A magnetic resonance imaging investigation of the transversus abdominis muscle during drawing-in of the abdominal wall in elite Australian Football League players with and without low back pain

Julie A Hides, Carly L Boughen, Warren R Stanton, Mark W Strudwick, Stephen J Wilson
Journal of Orthopaedic and Sports Physical Therapy 2010, 40 (1): 4-10

STUDY DESIGN: Single-blinded quasi-experimental study.

OBJECTIVE: To investigate the ability of elite football players with and without low back pain (LBP) to voluntarily draw-in the abdominal wall.

BACKGROUND: While there has been considerable debate regarding the contribution of the transversus abdominis (TrA) muscle to control the lumbar spine and pelvis, there is evidence that retraining motor control of the deep trunk muscles is commensurate with decreases in LBP. Magnetic resonance imaging (MRI) has been used to assess the TrA muscle during the draw-in maneuver, with the contraction of the TrA muscle reducing the circumference of the trunk. Impairments in performance of the draw-in maneuver have been shown in people with LBP.

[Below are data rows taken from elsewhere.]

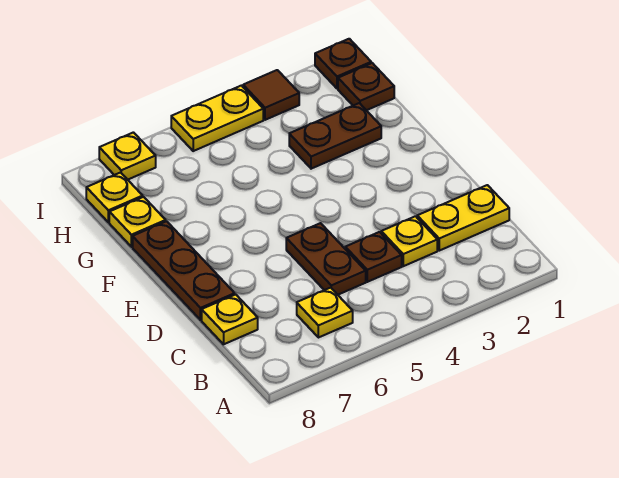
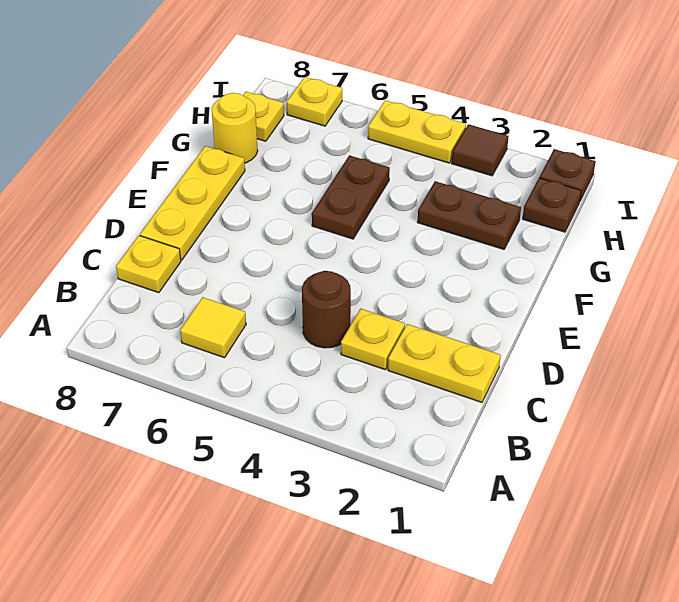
yellow plate B6 level 1 -> yellow tile B6 level 1
brown plate C4 level 1 -> brown round brick C4 level 1
brown plate C5:D5 level 1 -> brown plate F5:G5 level 1
brown plate D8:F8 level 1 -> yellow plate D8:F8 level 1
yellow plate G8 level 1 -> yellow round brick G8 level 1

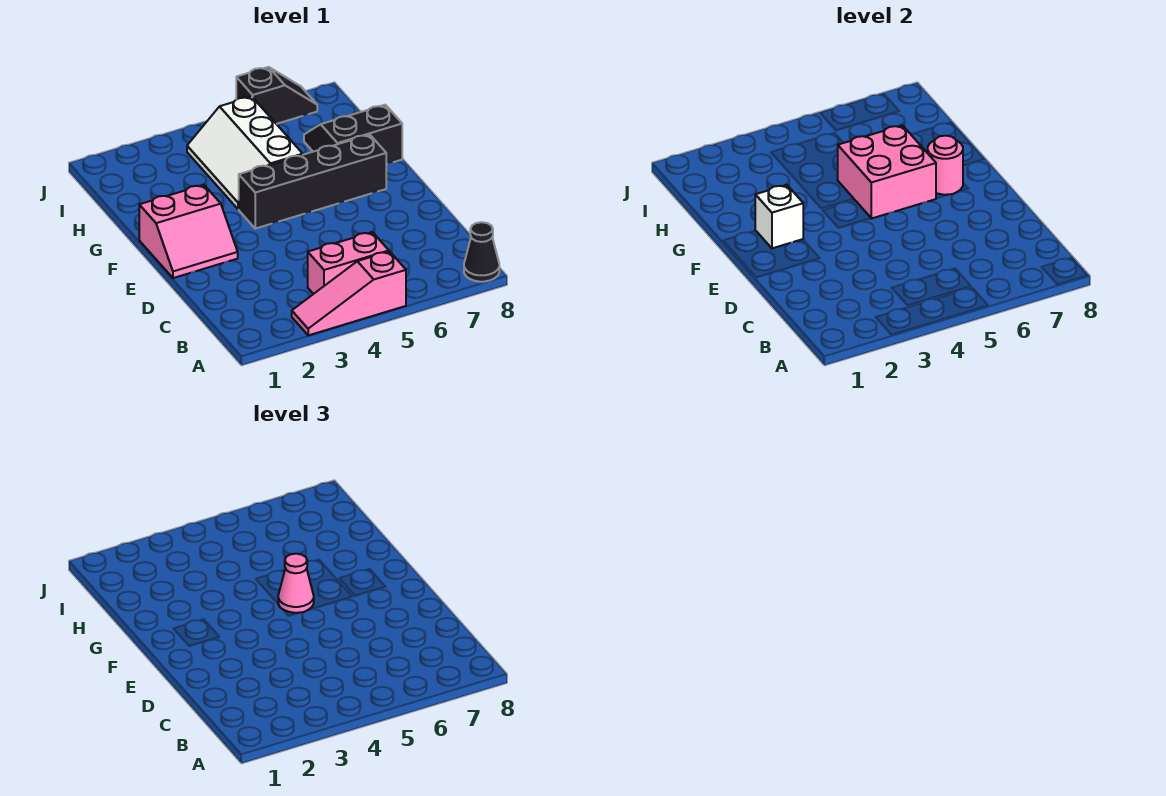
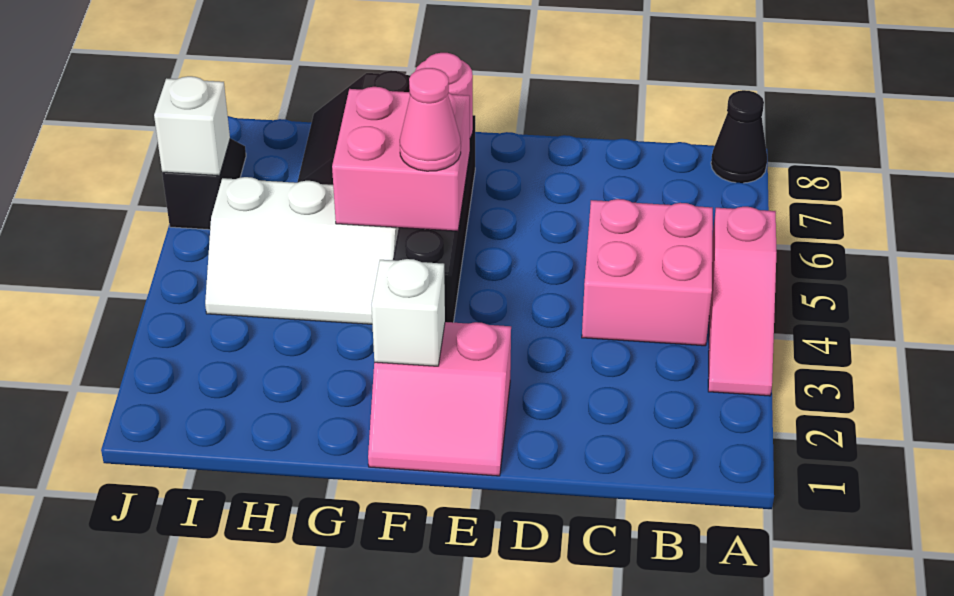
pink brick B4:B5 level 1 -> pink brick B4:C5 level 1
pink slope E1:F2 level 1 top F -> pink slope E1:F2 level 1 top 2
none -> white brick J6 level 2

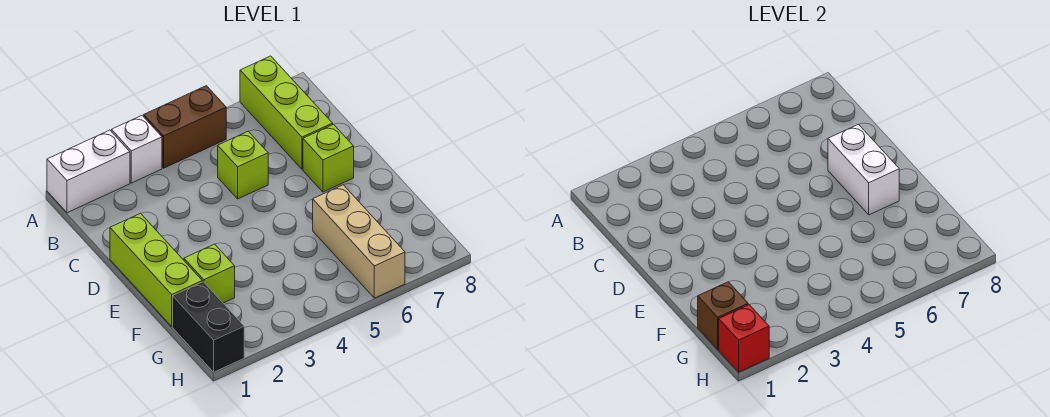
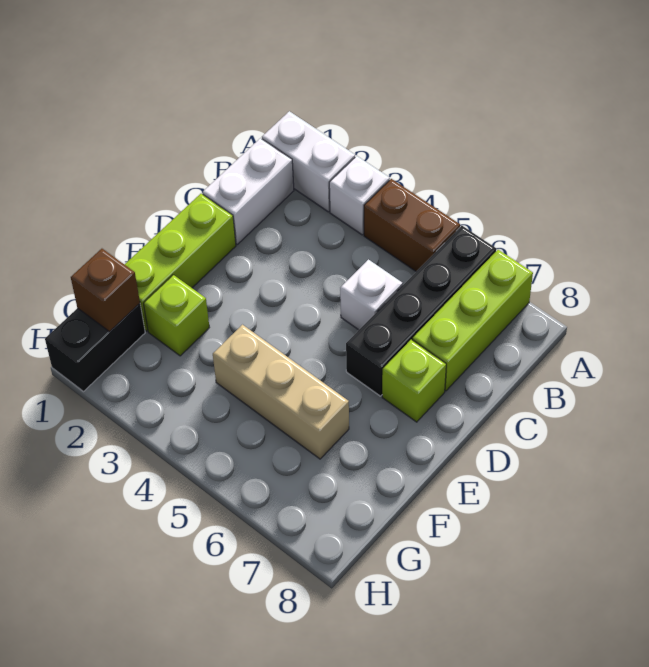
none -> black brick A6:D6 level 1
lime brick C5 level 1 -> white brick C5 level 1
white brick D7:E7 level 2 -> white brick B1:C1 level 1
tan brick F6:H6 level 1 -> tan brick F4:F6 level 1
red brick H1 level 2 -> none

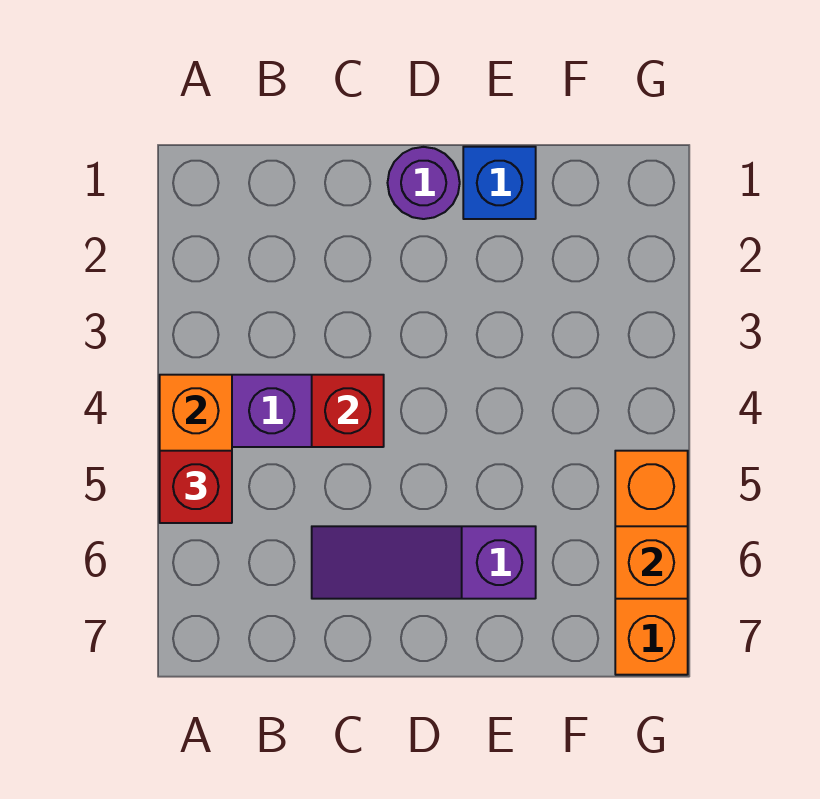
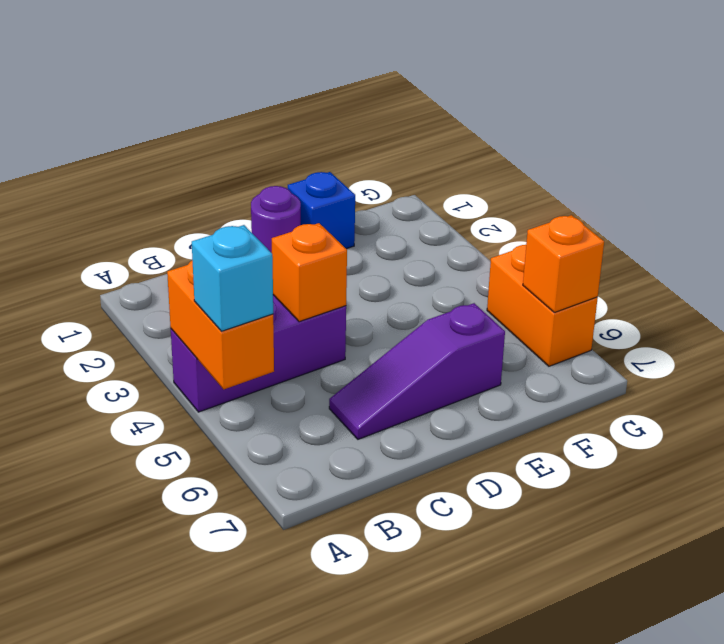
red brick A5 level 3 -> cyan brick A5 level 3
red brick C4 level 2 -> orange brick C4 level 2
orange brick G5:G7 level 1 -> orange brick G5:G6 level 1

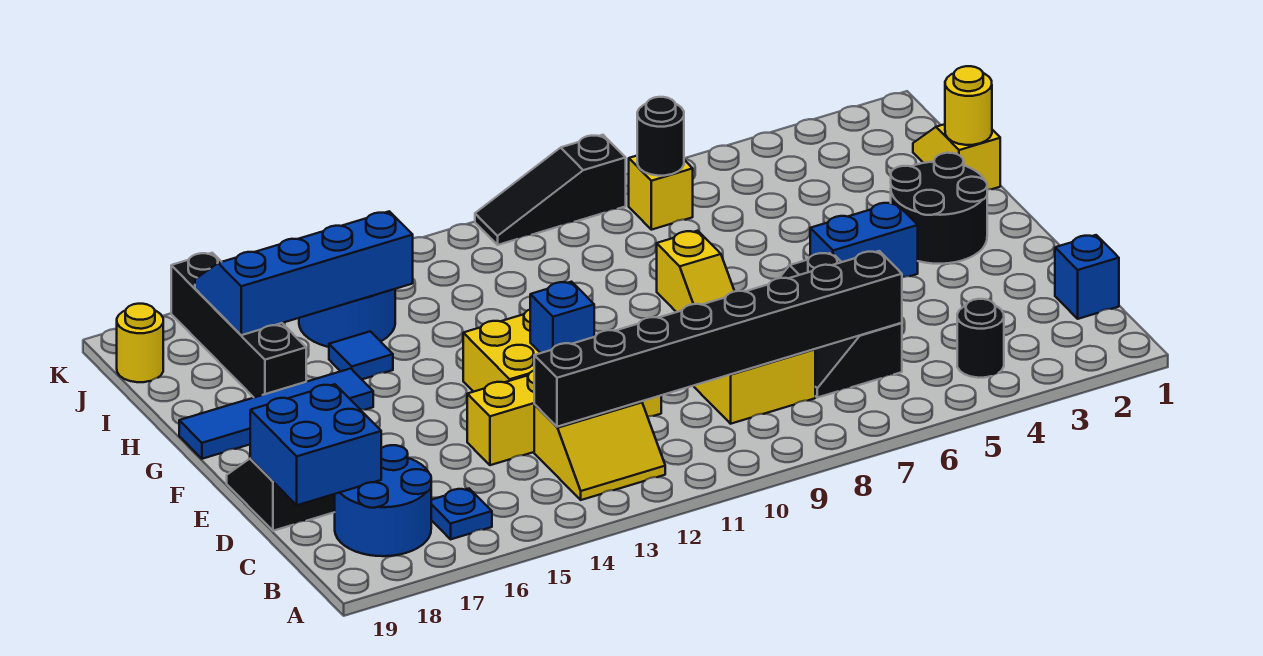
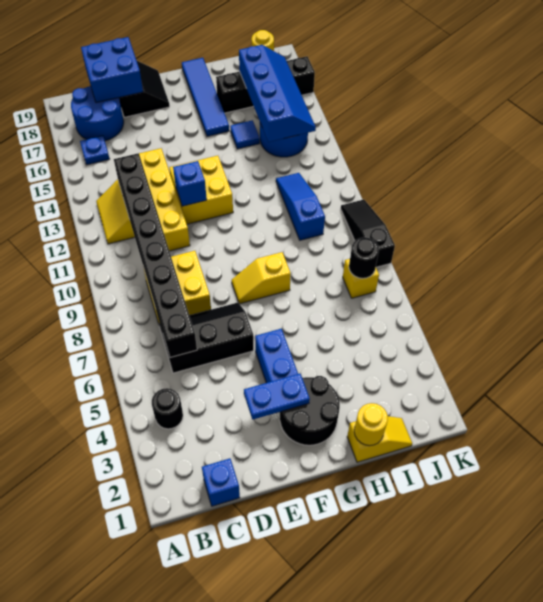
none -> blue plate E3:F3 level 2
none -> blue slope I10:I12 level 1 top 10

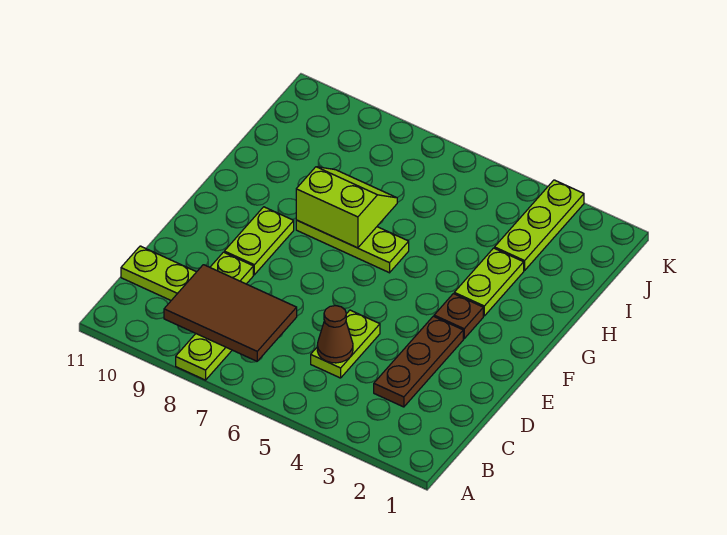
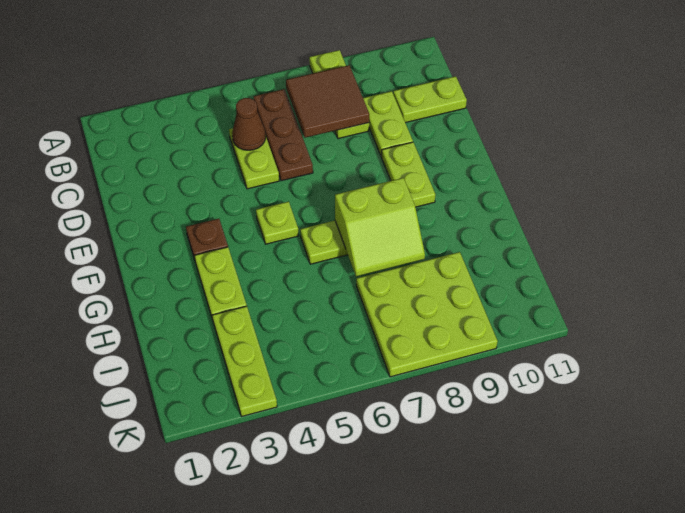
brown tile B7:C9 level 2 -> brown tile B7:C8 level 2
brown plate C3:E3 level 1 -> brown plate B6:D6 level 1
none -> lime plate F5 level 1
none -> lime plate I7:K9 level 1

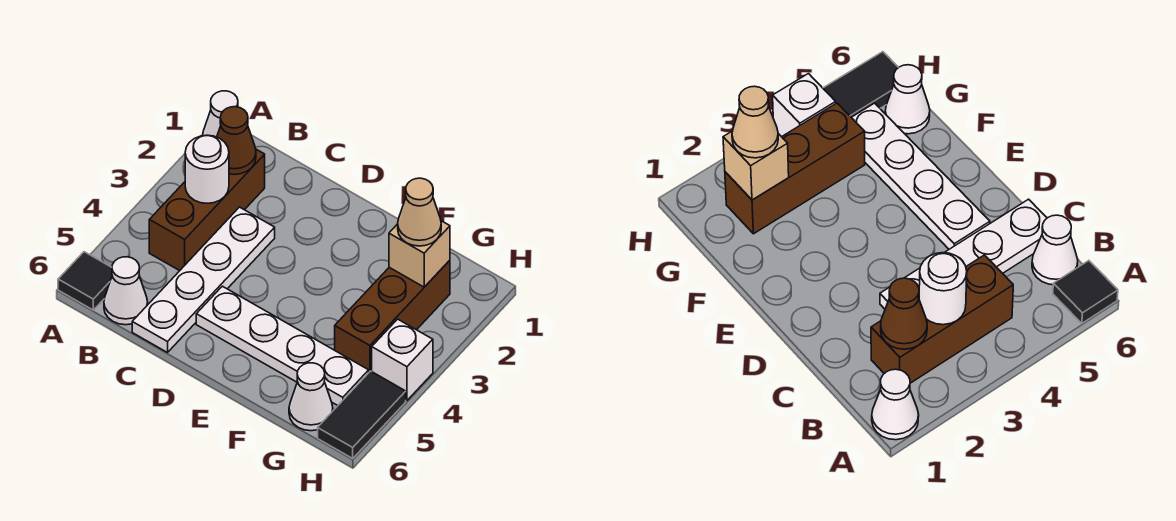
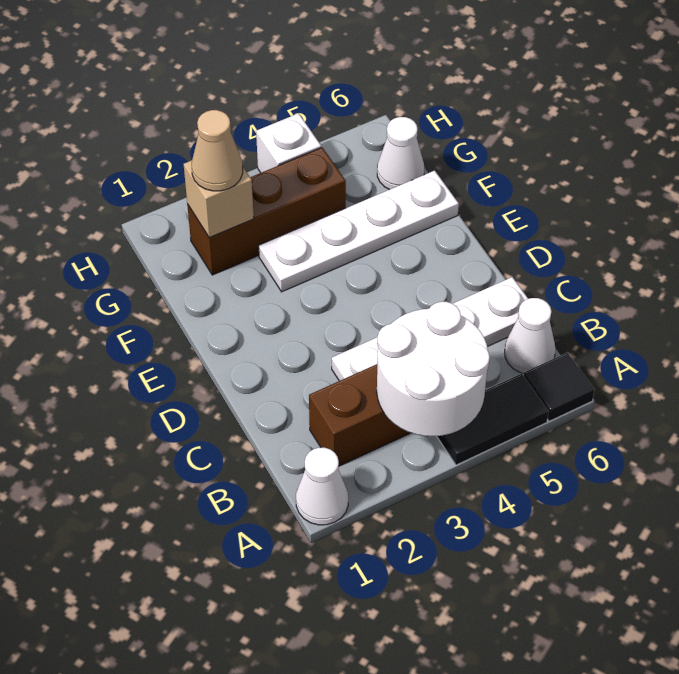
brown cone B2 level 2 -> none
white round brick B3 level 2 -> white round brick A3:B4 level 2
white plate D5:G5 level 1 -> white plate F3:F6 level 1
black tile H5:H6 level 1 -> black tile A4:A5 level 1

METHODS: Forty-three elite players from a team in the Australian Football League were allocated to 3 groups: those with "no LBP," "a history of LBP but no current LBP," or "current LBP." MRI was used to image the cross-sectional area (CSA) of the trunk at the level of the L3-4 disc at the start and end of the draw-in maneuver.

RESULTS: There was a significant decrease in the CSA of the trunk with the performance of the draw-in maneuver (P<.001). Subjects in the "no LBP" group were better able to "draw-in" the abdominal wall than subjects with current LBP (P = .015).

CONCLUSIONS: This study provides evidence of an altered ability to draw-in the abdominal wall in footballers with current LBP. Retraining contraction of the TrA muscle may constitute one part of an exercise-therapy approach for athletes with current LBP.